The current implementation follows a consistent pattern. A runtime component keeps a nominal copy of the parameters it owns, samples per-environment values when randomization is requested, writes those values back into the batched tensors used during execution, and then rebuilds any derived caches whose values depend on the sampled parameters. This is why the design remains compatible with large batched backends: randomization is expressed as a controlled mutation of runtime state, not as a second disconnected model definition.
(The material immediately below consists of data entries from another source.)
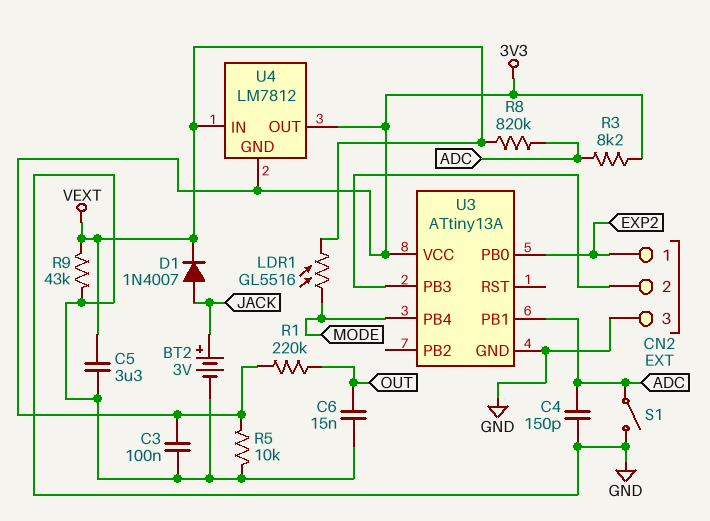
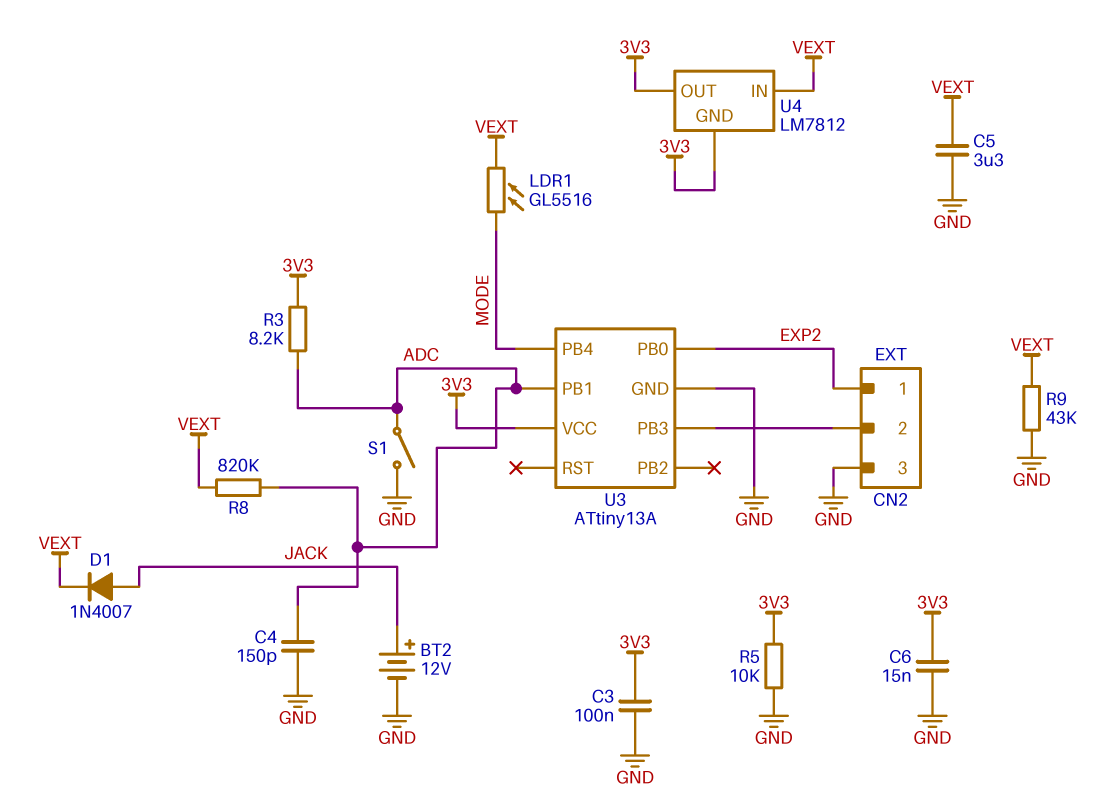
BT2: 3V (plus JACK, minus GND) -> 12V (plus JACK, minus GND)
C6: 15nF (GND, OUT) -> 15nF (3V3, GND)
R1: 220k (3V3, OUT) -> none

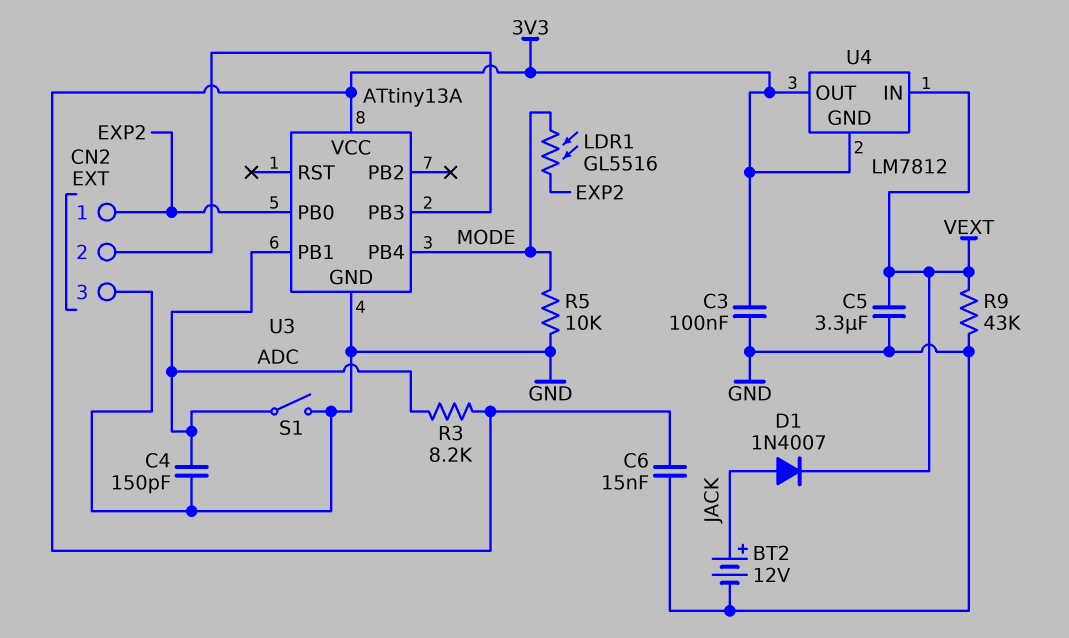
LDR1: GL5516 (MODE, VEXT) -> GL5516 (EXP2, MODE)
R5: 10k (3V3, GND) -> 10k (GND, MODE)
R8: 820k (ADC, VEXT) -> none

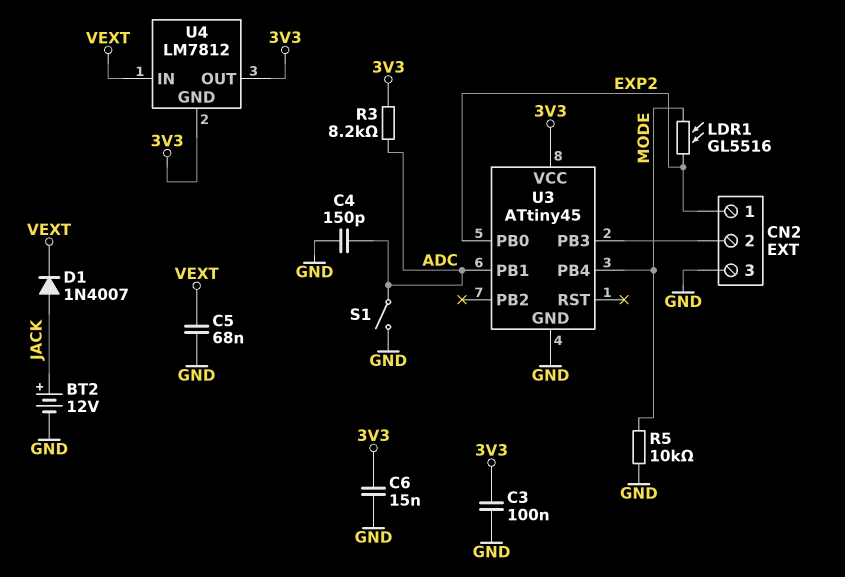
C5: 3.3uF (GND, VEXT) -> 68nF (GND, VEXT)
R9: 43k (GND, VEXT) -> none
U3: ATtiny13A -> ATtiny45

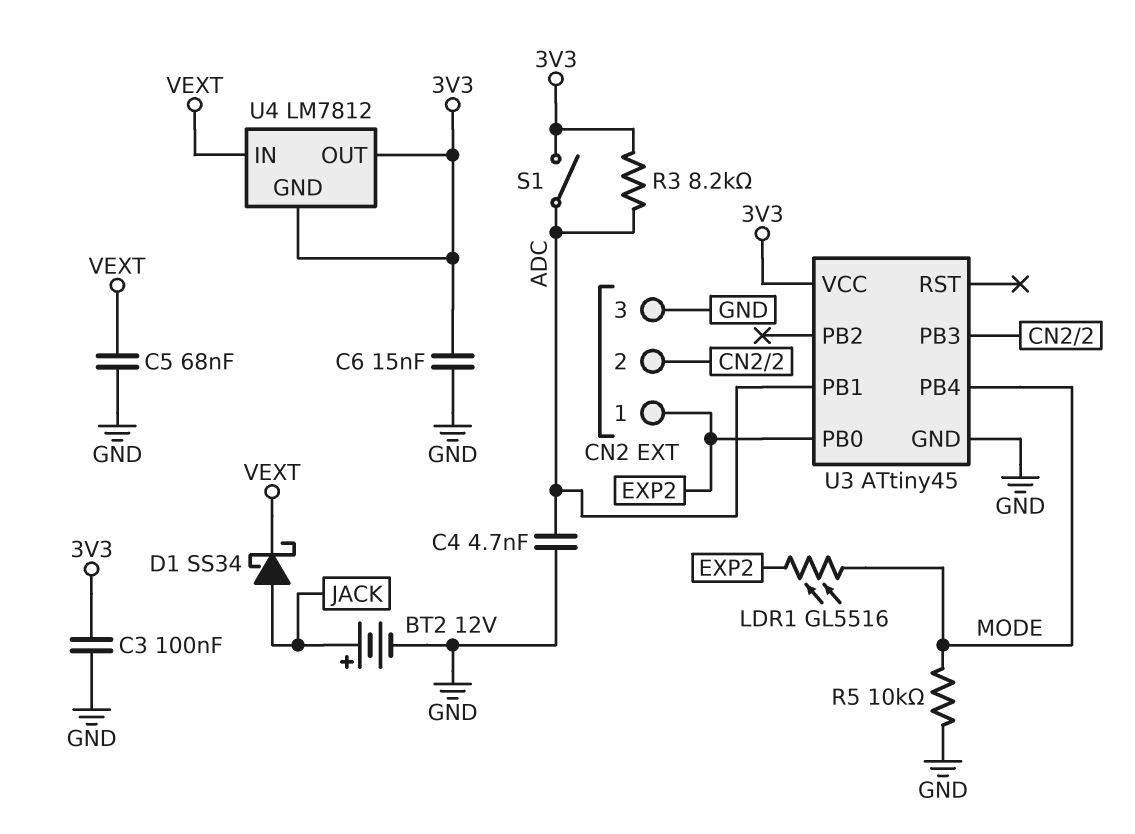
C4: 150pF (ADC, GND) -> 4.7nF (ADC, GND)
D1: diode 1N4007 (A JACK, K VEXT) -> schottky SS34 (A JACK, K VEXT)
S1: switch (ADC, GND) -> switch (3V3, ADC)

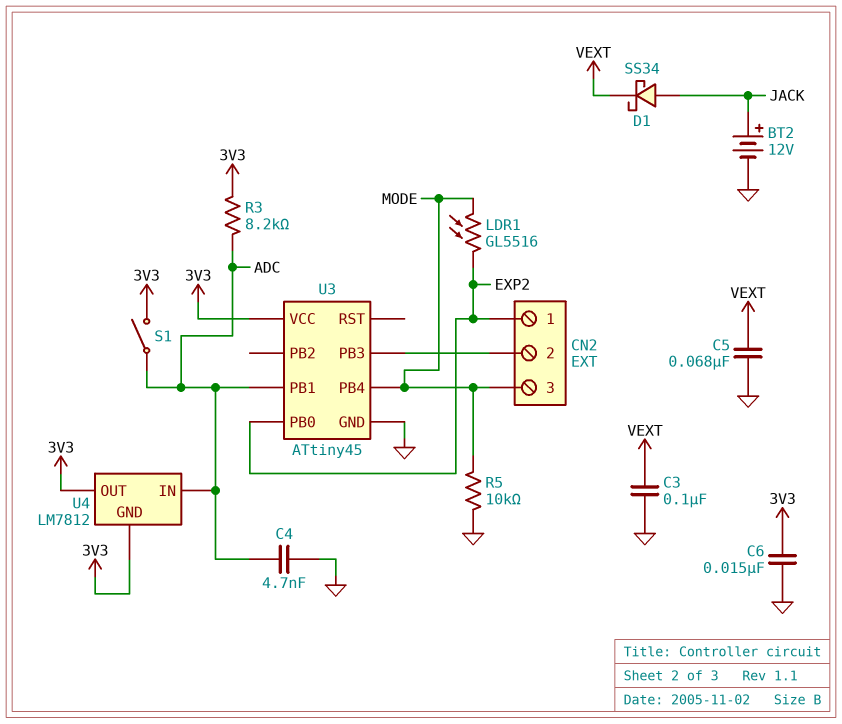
C3: 100nF (3V3, GND) -> 100nF (GND, VEXT)
CN2 pin 3: GND -> MODE
U4 pin IN: VEXT -> ADC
This repository therefore treats domain randomization as a property of the simulation components themselves. The key question is not merely whether a task can inject randomness, but whether the affected controller or dynamics module can preserve a coherent interface after the perturbation has been applied. That is also why the implementation currently lives around controllers, mixer logic, and rotor dynamics rather than being hidden entirely inside task code.

Parameter Surfaces

The first parameter surface is the controller side. In lav2.controller.torch.pid, the batched FlightController exposes FlightController.randomize, allowing the per-environment PID gains and controller limits to be resampled at reset. Conceptually, this is not the same as plant randomization. It changes the control law that interprets the same target and state signals, so it models uncertainty in the inner-loop controller configuration rather than uncertainty in the platform physics alone.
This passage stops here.